De rechtbank heeft vervolgens [appellant] toegelaten te bewijzen
- -
dat en tot welk bedrag hij jegens Corus aan zijn verplichtingen uit hoofde van het vonnis in de hoofdzaak van 27 juli 2005 heeft voldaan, en
- -
dat [geïntimeerde] van de schrootfraude meer financieel profijt heeft gehad dan f 40.000,-/€ 18.151,21.
4.6.
Het hof zal eerst de grief van [geïntimeerde] in incidenteel appel beoordelen.
4.7.
[geïntimeerde] stelt zich op het standpunt (mvg punt 4.8. tot en met 4.14.) dat hij niet onrechtmatig jegens Corus heeft gehandeld door uit handen van [appellant] (leidinggevende) bonusbedragen te accepteren zonder bijbehorende loonstroken. Volgens [geïntimeerde] leidt het accepteren van 'zwart geld' weliswaar tot benadeling van de fiscus, maar niet noodzakelijk tot benadeling van Corus; bovendien, aldus [geïntimeerde], was het aanhouden van een 'zwarte kas' in de staalwereld niet uitzonderlijk en in het kader van de bedrijfsvoering min of meer gemeengoed.
4.8.
Het hof verwerpt dit standpunt van [geïntimeerde]. Vaststaat dat [geïntimeerde] wist dat de bedoelde bonussen door [appellant] 'zwart' werden uitgekeerd en niet in de administratie van Corus werden verantwoord. Nu er door [geïntimeerde] geen feiten en omstandigheden zijn gesteld waaruit kan volgen dat de enig aandeelhouder van Corus (British Steel Benelux BV) hiermee instemde, heeft [geïntimeerde] daarmee onrechtmatig jegens Corus gehandeld en daarmee aan Corus schade toegebracht. Het betoog van [geïntimeerde] dat het aanhouden van een 'zwarte kas' in de staalwereld niet uitzonderlijk is en in het kader van de bedrijfsvoering min of meer gemeengoed, is in de eerste plaats feitelijk onvoldoende onderbouwd en bovendien niet geconcretiseerd ten aanzien van de situatie bij Corus, zodat er geen grond is te concluderen dat [geïntimeerde] ervan uit mocht gaan dat British Steel Benelux BV er mee bekend was en ermee instemde dat Corus een "zwarte kas" aanhield.

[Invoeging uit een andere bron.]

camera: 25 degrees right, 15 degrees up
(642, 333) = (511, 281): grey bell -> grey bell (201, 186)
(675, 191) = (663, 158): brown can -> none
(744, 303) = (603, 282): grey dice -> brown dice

Al hetgeen [geïntimeerde] in dit verband voor het overige aanvoert leidt niet tot een ander oordeel.
4.9.
[geïntimeerde] stelt zich voorts op het standpunt dat hij niet is aan te merken als een persoon die behoort tot een groep van personen als bedoeld in art. 6:166, lid 1 BW. Volgens [geïntimeerde] is geen sprake geweest van "gedragingen in groepsverband".
4.10.
Het hof is van oordeel dat wél sprake is geweest van "gedragingen in groepsverband". Het hof volgt het oordeel van de rechtbank en neemt de door de rechtbank gebezigde motivering over.
4.10.1.
[appellant] en de managers (althans een of meer van hen) zijn steeds gezamenlijk opgetreden bij het (kunnen) uitkeren en (kunnen) ontvangen van extra bonussen via een 'zwarte kas'. [geïntimeerde] heeft daaraan meegedaan door extra bonussen 'zwart' te accepteren. [geïntimeerde] was er zich ook van bewust dat hij niet alléén handelde, maar behoorde tot een groep personen, alleen al vanwege het feit dat hij samen met [appellant] handelde bij het (kunnen) uitkeren en (kunnen) ontvangen van bedoeld 'zwart geld'. Ook indien juist is dat [geïntimeerde] zich er pas later van bewust werd dat de groep personen waartoe hij behoorde groter was dan hij aanvankelijk dacht, en zich uitstrekte tot alle vijf managers, doet dat niet af aan het feit dat hij van meet af aan behoorde tot een groep personen die zich van hun voormelde gedragingen had behoren te onthouden vanwege de kans op het aldus toebrengen van schade aan Corus. Daarvan had [geïntimeerde] zich zeker behoren te onthouden vanaf het moment dat hij wist of vermoedde op welke wijze het 'zwart geld' werd gegenereerd. Op welk moment dat is geweest kan verder in het midden blijven. Toen [geïntimeerde] wist of vermoedde waaruit het "zwart geld" werd gegenereerd, is hij het geld immers blijven accepteren en heeft hij het reeds door hem geaccepteerde geld niet terugbetaald aan Corus. [geïntimeerde] wist dat de bonussen werden betaald uit de opbrengst van het schroot, nu hij wist dat het geld voor de bonussen afkomstig was uit het geldkistje waarin het van de Gebrs. Swinkels in contanten ontvangen geld werd gedaan.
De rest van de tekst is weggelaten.